The use of synthetic, or lab-made diamonds, has challenged the natural diamond industry, even though production of synthetic gems is low compared to naturally-mined stones – only 1 to 2 out of every 100 carats sold is a synthetic (see table at top). Diamond retailers fear their use in natural diamond jewelry without disclosure, and the mixing of natural and synthetic diamonds in high-end jewelry, especially bridal.

Diamond analyst Paul Zimnisky, however, says the main obstacles for synthetics to make inroads into the natural market are pricing and distribution.

Unlike other precious gems – rubies, emeralds and sapphires – where synthetics can sell at up to a 90 percent discount to naturals, high-quality synthetic diamonds can only trade at around a 2 to 20 percent discount, says Zimnisky (see table second from top).

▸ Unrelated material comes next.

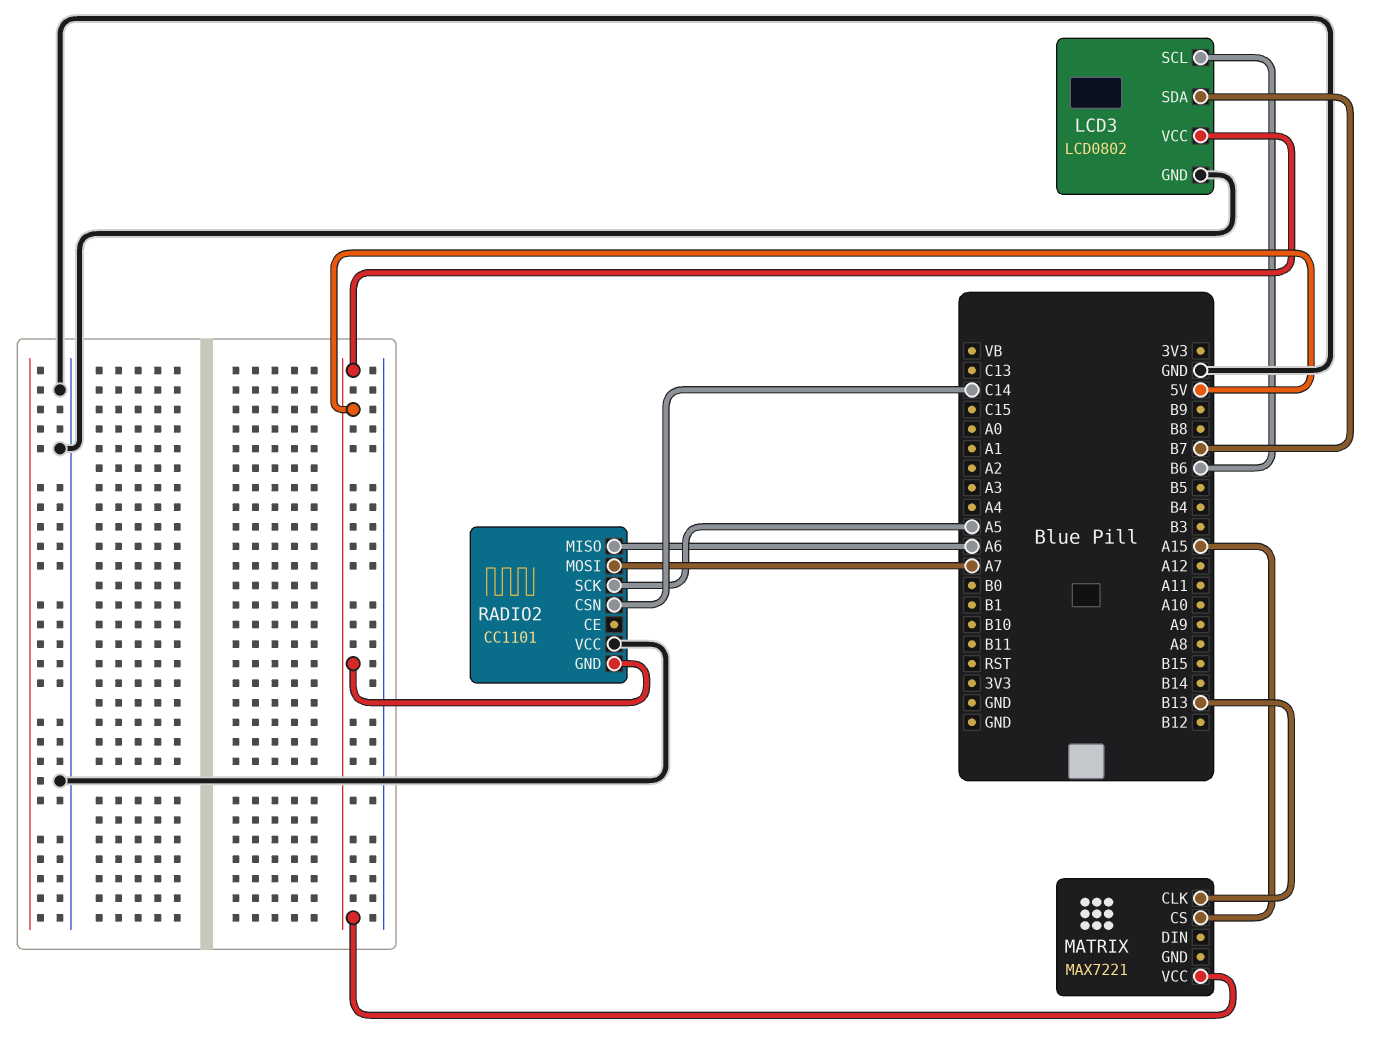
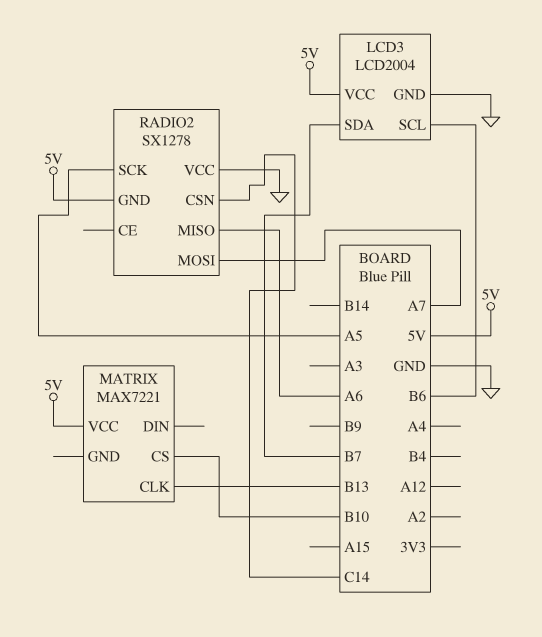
LCD3: LCD0802 -> LCD2004
MATRIX pin CS: A15 -> B10
RADIO2: CC1101 -> SX1278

While he believes there is room for that margin to widen, Zimnisky says “the industry’s high barriers to entry, due to high capital investment and R&D costs, will limit the pace of quality advancements and capacity growth rates.” While the diamond analyst says there is potential from “the indifferent diamond customer that can be persuaded by a lower relative price if access to product is convenient enough,” he doesn’t see the synthetic price point as currently low enough to significantly threaten the natural diamond market:

“In my opinion, the pricing of synthetics is not yet attractive enough to convert the indifferent customer, nor is the product accessible enough for the unwilling e-shopper.  Until there is at least one display case devoted to synthetics in the national jewelry chains and department stores, synthetics’ reach may be limited to being just that of a specialty item.”